H-1B Cap Season is Just Around the Corner: Recent Changes in H-1B Adjudication You Should Know About Before Filing

Summary

One particular employment-based immigration program that has seen various changes within the last few months has been the H-1B program, which allows companies in the United States to temporarily employ foreign nationals in a “specialty occupation.”

By Attorney Brittany M. Milliasseau & Nancy E. Miller 

Over the last few months there have been numerous changes in immigration law and policy. In fact, it is extremely difficult to browse through a newspaper or flip through television channels without reading or hearing at least one story about immigration.  While many of the headlines have focused on topics such as Deferred Action for Childhood Arrivals (DACA), the travel ban, immigration raids, and the end of Temporary Protected Status for thousands of individuals from war torn and disaster stricken countries, there have also been several changes in employment-based immigration that generally have not been as extensively covered by mainstream news media.

One particular employment-based immigration program that has seen various changes within the last few months has been the H-1B program, which allows companies in the United States to temporarily employ foreign nationals in a “specialty occupation.”  A “specialty occupation” is an occupation that requires theoretical and practical application of a body of highly specialized knowledge and attainment of a bachelor’s degree.  Certain positions that may qualify as specialty occupations include engineers, teachers, physicians, lawyers, and architectures.

Traditionally, one of the biggest hurdles to obtaining an H-1B visa was being selected in the H-1B lottery system.  The yearly number of H-1B visas allocated by Congress is 65,000, with an additional 20,000 allocated for individuals who have earned a Master’s degree or higher from a U.S. university.  Typically, there are far many more H-1B petitions submitted to U.S. Citizenship and Immigration Services (USCIS), which creates the need for a computer-generated random selection process, or H-1B lottery system.  For example, last year USCIS received nearly 200,000 H-1B petitions during the filing period.  As mentioned above, traditionally one of the most difficult parts of the H-1B application process was actually getting selected in the lottery, however as of recently, selection under the H-1B Cap is just where the process begins as adjudication of H-1B applications has become highly scrutinized.

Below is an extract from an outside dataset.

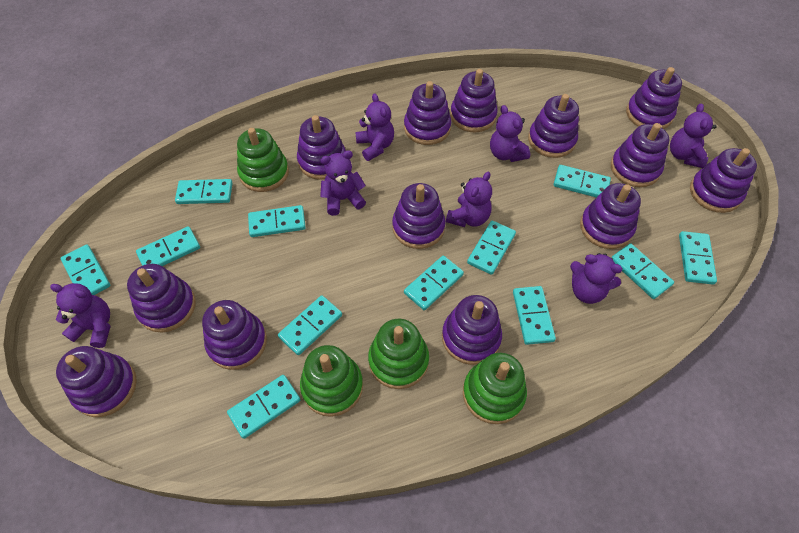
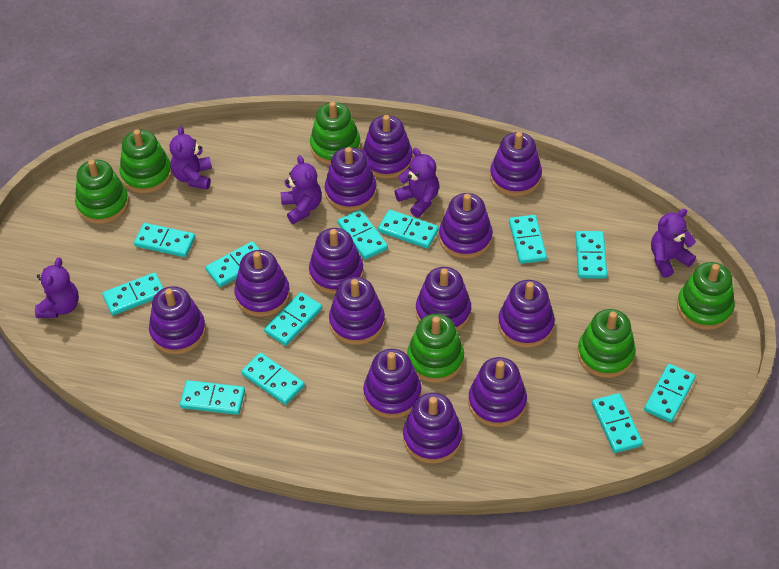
green stacking toy: 4 -> 6
purple teddy bear: 7 -> 5

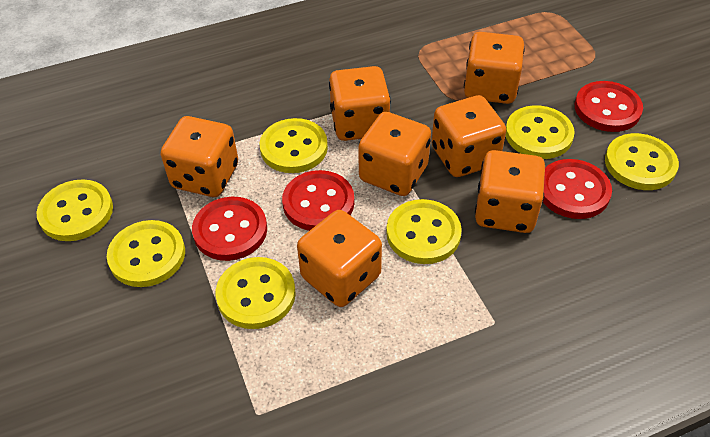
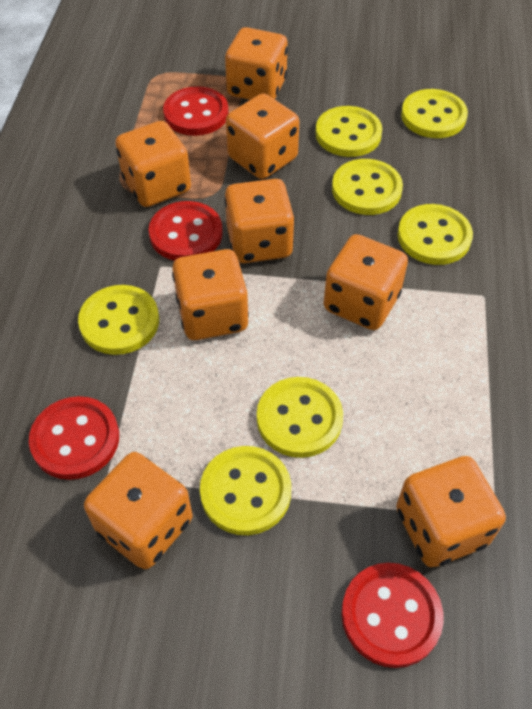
orange dice: 7 -> 8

In April 2017, President Trump signed an executive order titled “Buy American and Hire American” which was aimed at creating higher wages and employment rates for U.S. workers and protecting their economic interests.  The executive order specifically discussed the H-1B visa program and directed federal agencies to make sure that H-1B visas are awarded to the “most-skilled or highest-paid petition beneficiaries.”  Following the implementation of this executive order, there have been widespread reports of governmental challenges to H-1B visa adjudication such as an increase in the number of Requests for Evidence (RFEs) issued by USCIS.  Certain reports show an increase of 44% as compared with last year.  In addition, USCIS updated its policy guidance instructing officers to apply the same level of scrutiny to both initial H-1B petitions and requests for H-1B extensions.  As a result, individuals who have been in H-1B status for many years have begun receiving complex RFEs or even denials, after USCIS has already previously approved their application. Under prior policy, officers were allowed to give deference to the findings of a previously approved petition as long as certain elements were unchanged and there was no evidence of fraud, however this is no longer the case. In addition to substantive changes, USCIS also slowed down the H-1B adjudication process by suspending “premium processing” of all H-1B petitions which has resulted in lengthy adjudication times, often placing a strain on employers and beneficiaries.

Recently, reports surfaced stating that the Department of Homeland Security (DHS) was considering new regulations that would change H-1B extension rules, limiting the ability of H-1B workers who are in the process of receiving their green cards to obtain H-1B extensions beyond the sixth-year maximum.  While these rumors have been debunked, USCIS has confirmed that the “agency is considering a number of policy and regulatory changes to carry out the President’s Buy American, Hire American Executive Order, including a thorough review of employment based visa programs.”

As approvals of initial and extension H-1B petitions become increasingly difficult, it is now more important than ever to ensure that you are represented by knowledgeable and highly competent immigration counsel throughout the entire H-1B application process.  During the first week of April, USCIS will begin accepting H-1B cap-subject petitions. As such, it is important to consult with an experienced immigration attorney as soon as possible to begin the preparation process as well as to discuss options in the event of a petition rejection or issuance of a complex RFE.  It is also important to meet with an experienced immigration attorney to explore whether an H-1B visa is the most suitable option for you or your company.